David Hughes and Abby Gummery, from Coventry, will attend a service at the British Normandy Memorial in France on 6 June and pay respects to Cpl Norman Clare.

Cpl Clare, 23, was killed by a mortar bomb moments after he disembarked from a boat on Sword Beach during the landings on 6 June 1944.

Mr Hughes, Cpl Clare’s nephew, said he was expecting it to be an emotional experience, despite having never known his uncle.

“I’m really looking forward to going there and paying my respects to him,” he told BBC Midlands Today.

“I never knew him but I knew his brothers and sisters, my aunts and uncles. They were all good people so I should imagine he’d have been no different.”

Image caption,

David Hughes said he was expecting it to be an emotional occasion

Ms Gummery, Cpl Clare’s great niece, said he was her grandmother’s favourite brother and was often mentioned in conversations they used to have about the family.

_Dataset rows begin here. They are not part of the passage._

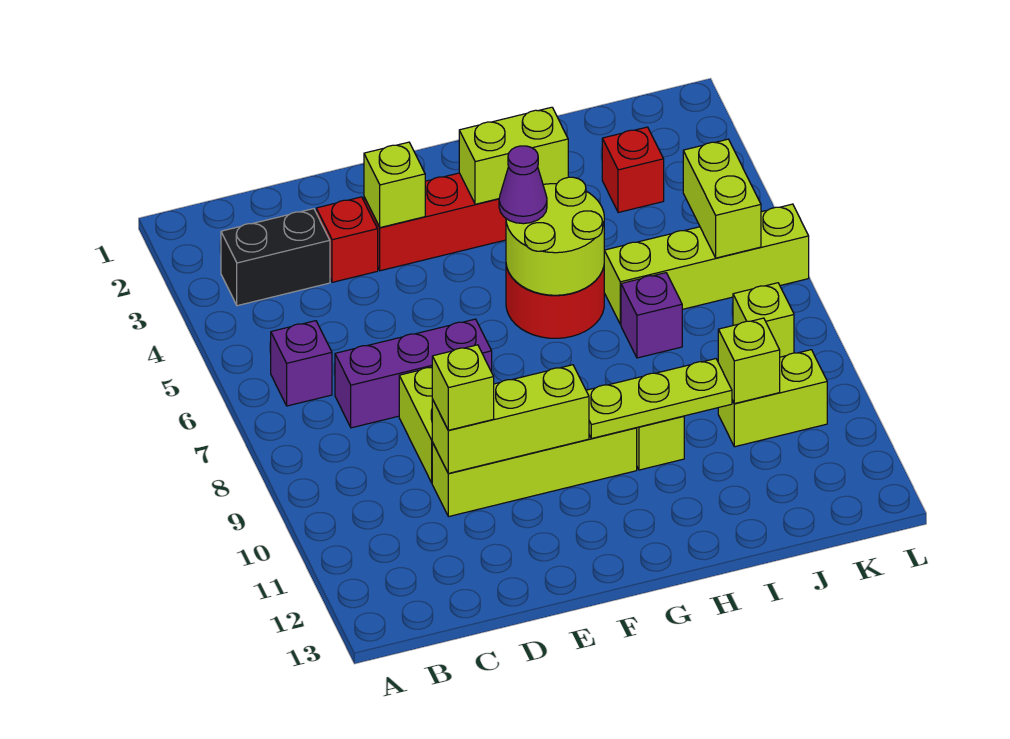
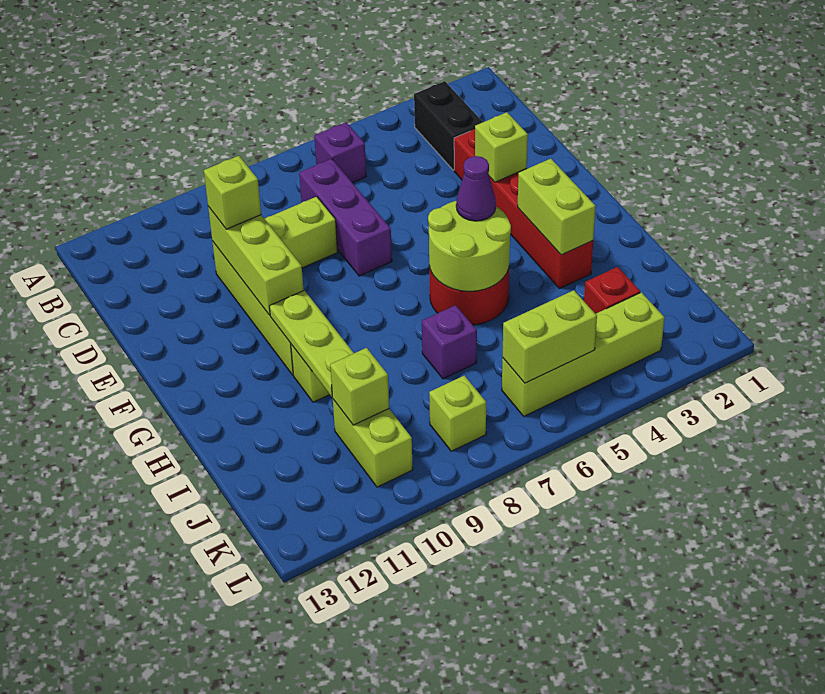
lime brick I6:L6 level 1 -> lime brick K3:K6 level 1

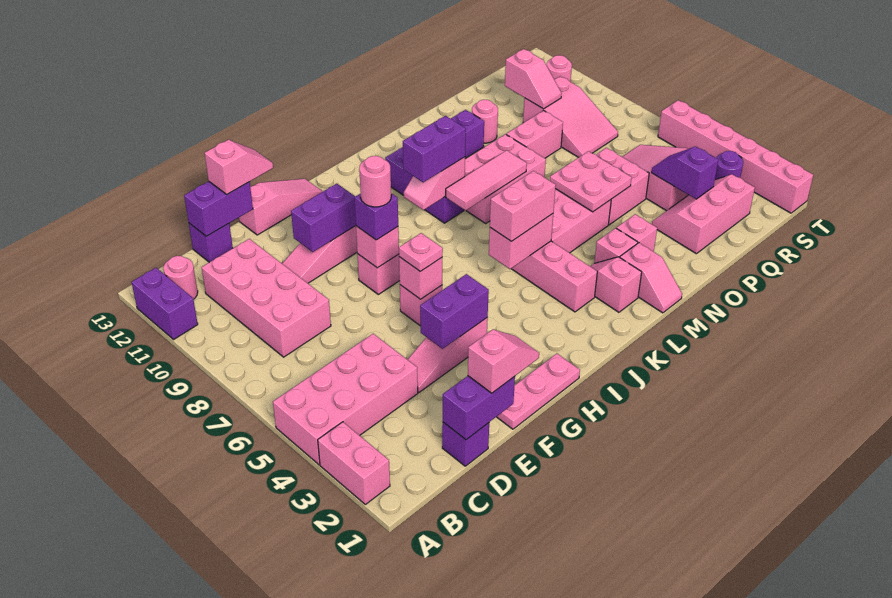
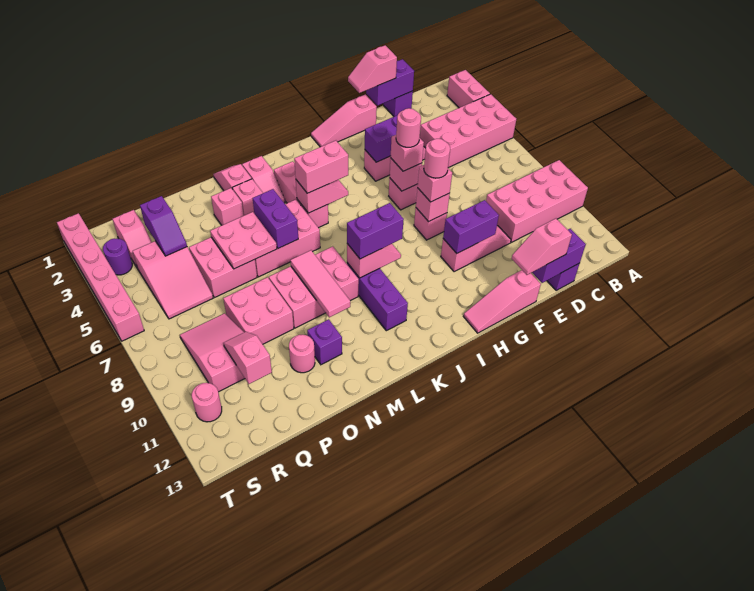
purple brick A11:A12 level 1 -> purple brick M5:M6 level 2
pink round brick B12 level 1 -> pink round brick G6 level 4
pink brick C8:D11 level 1 -> pink brick A9:D10 level 1
pink plate F1:H1 level 1 -> pink slope F1:H1 level 1 top F
pink plate G6 level 3 -> pink brick G6 level 3
purple brick G8 level 3 -> pink brick G8 level 3
pink brick J5:K5 level 2 -> pink slope J5:K5 level 2 top K
pink tile K8:M8 level 2 -> pink tile M8:M10 level 2
pink brick O9:P9 level 1 -> pink brick O8:P9 level 1
pink slope P2:R3 level 1 top 2 -> pink slope R2:R3 level 1 top 2

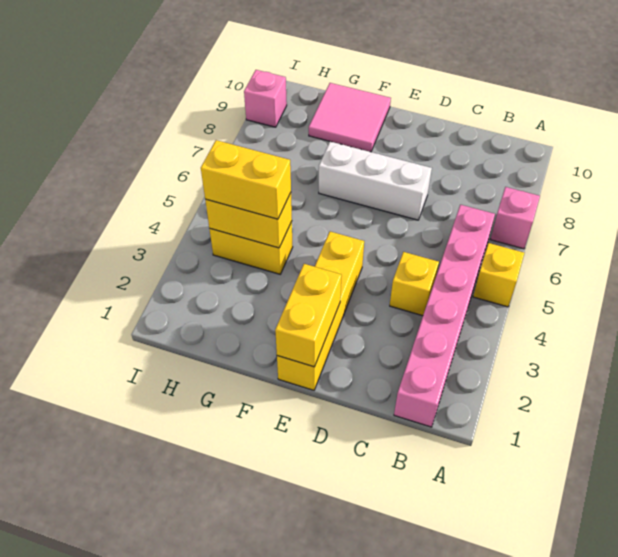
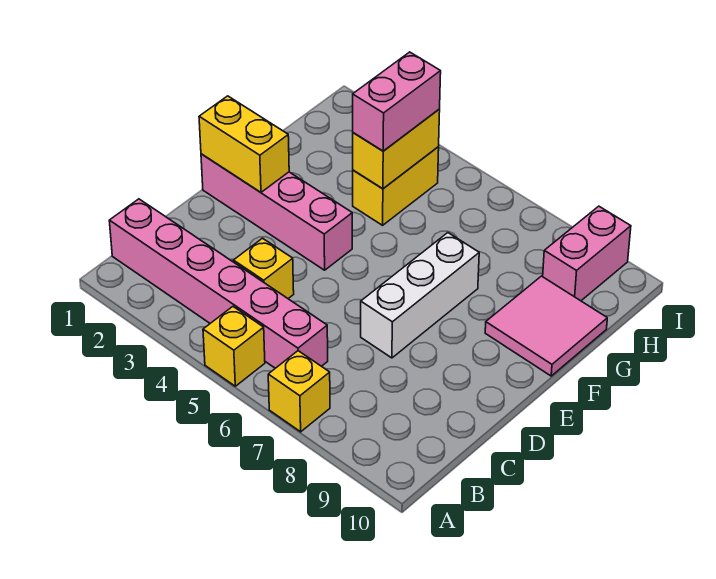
pink brick A7 level 1 -> yellow brick A7 level 1
yellow brick E1:E4 level 1 -> pink brick E1:E4 level 1
yellow brick G4:H4 level 3 -> pink brick G4:H4 level 3
pink brick I9 level 1 -> pink brick H9:I9 level 1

“He actually looked like my nephew. Same sort of nose and facial features. It’s quite strange but it’s nice to see,” she said.

“It would’ve been nice to have met him and been a part of his family but obviously we weren’t around.”

Mr Hughes said Cpl Clare left for Normandy to take part in the D-Day landings having already lost his mum and one of his brothers earlier in World War Two.

Both were killed during the air raid on Coventry in April 1941 when a shelter was hit by a bomb.

Image source, Family
Image caption,

Cpl Norman Clare died on Sword Beach in Normandy during the D-Day landings

“It was a shame to lose so many of that generation - same with the First World War. It cost us a generation of young men,” Mr Hughes said.

“All wars are futile but if we’re going to fight it, you have to respect the people doing it.”

Ms Gummery said it was important to remember the people who had died in the conflict, adding: “War still goes on today and people are giving up their lives to give us our lives.”